Da heißt es immer, in Wien gäbe es keine Geheimtipps mehr. Das kleine Lokal namens Tommi Hirsch zum Beispiel wird den Geheimtipp-Kriterien so sehr gerecht, dass es schon fast gewollt wirkt: Erstens kennt die beiden Protagonisten, Thomas Hirsch und Walter Kleinhaufer, kein Mensch (beislmäßig gesehen), und das deshalb, weil Ersterer eigentlich Genetiker ist, Zweiterer sechzehn Jahre eine Schreinerei hatte, bis er bei Markus Billig in der Pasteria anfing, dort aus unterschiedlichen Gründen aber wieder aufhörte. Und mit Hirsch vorigen Sommer dann ein Catering-Unternehmen begann, dessen Hauptattraktion darin besteht, Wildküche von Schloss Niederweiden im Marchfeld eventmäßig nach original barocken Rezepturen (mit relativ viel Honig und Gewürzen!) zu bekochen.

Zweitens - in Sachen Geheimtipp auch nicht gerade unwesentlich - befindet sich das seit vorigem November existierende Lokal der beiden am Zentaplatz in Margareten, und der ist jetzt halt weder Hochfrequenzlage noch eines der urban angesagten Zentren der Stadt.

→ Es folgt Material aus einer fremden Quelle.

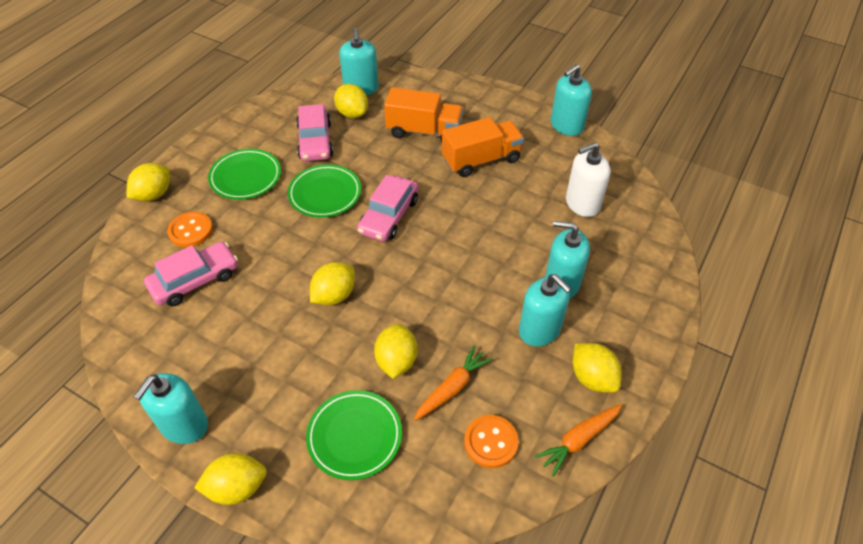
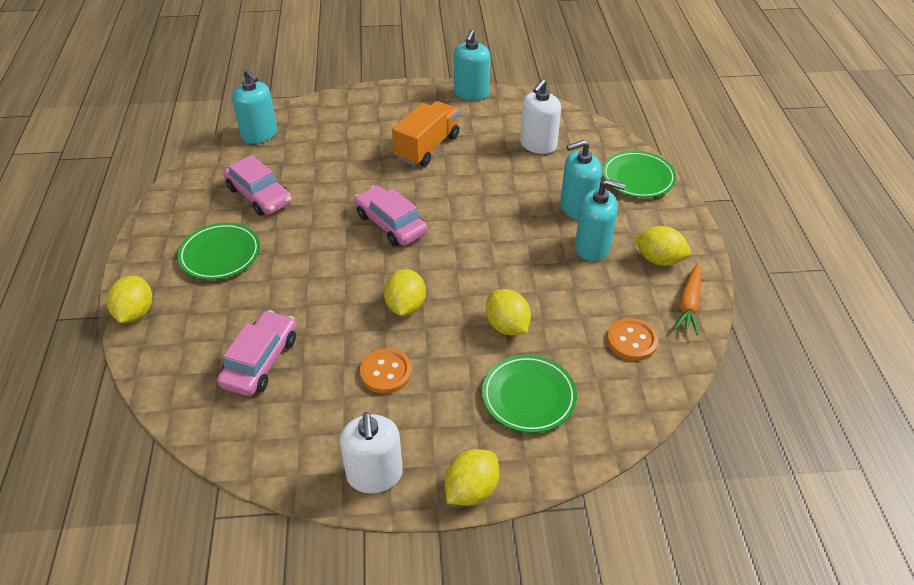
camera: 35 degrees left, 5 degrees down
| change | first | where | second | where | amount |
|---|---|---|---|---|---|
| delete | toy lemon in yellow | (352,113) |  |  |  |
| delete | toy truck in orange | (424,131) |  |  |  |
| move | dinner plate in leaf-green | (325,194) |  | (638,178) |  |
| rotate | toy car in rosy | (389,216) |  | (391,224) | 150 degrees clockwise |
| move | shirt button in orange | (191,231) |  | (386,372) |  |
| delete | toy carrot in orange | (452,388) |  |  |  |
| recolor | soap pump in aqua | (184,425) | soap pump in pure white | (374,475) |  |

Drittens kümmerten sich die beiden bisher noch kein Deka um irgendeine Werbung oder andere Bekanntmachung des Schaffens, überlassen alles der Mundpropaganda. Die da viertens auch sehr positiv bemerkt, dass man hier im Outback um die Hälfte dessen essen kann, was derzeit in der Innenstadt verlangt wird. Und fünftens, nicht wirklich schlechter, sondern im Gegenteil.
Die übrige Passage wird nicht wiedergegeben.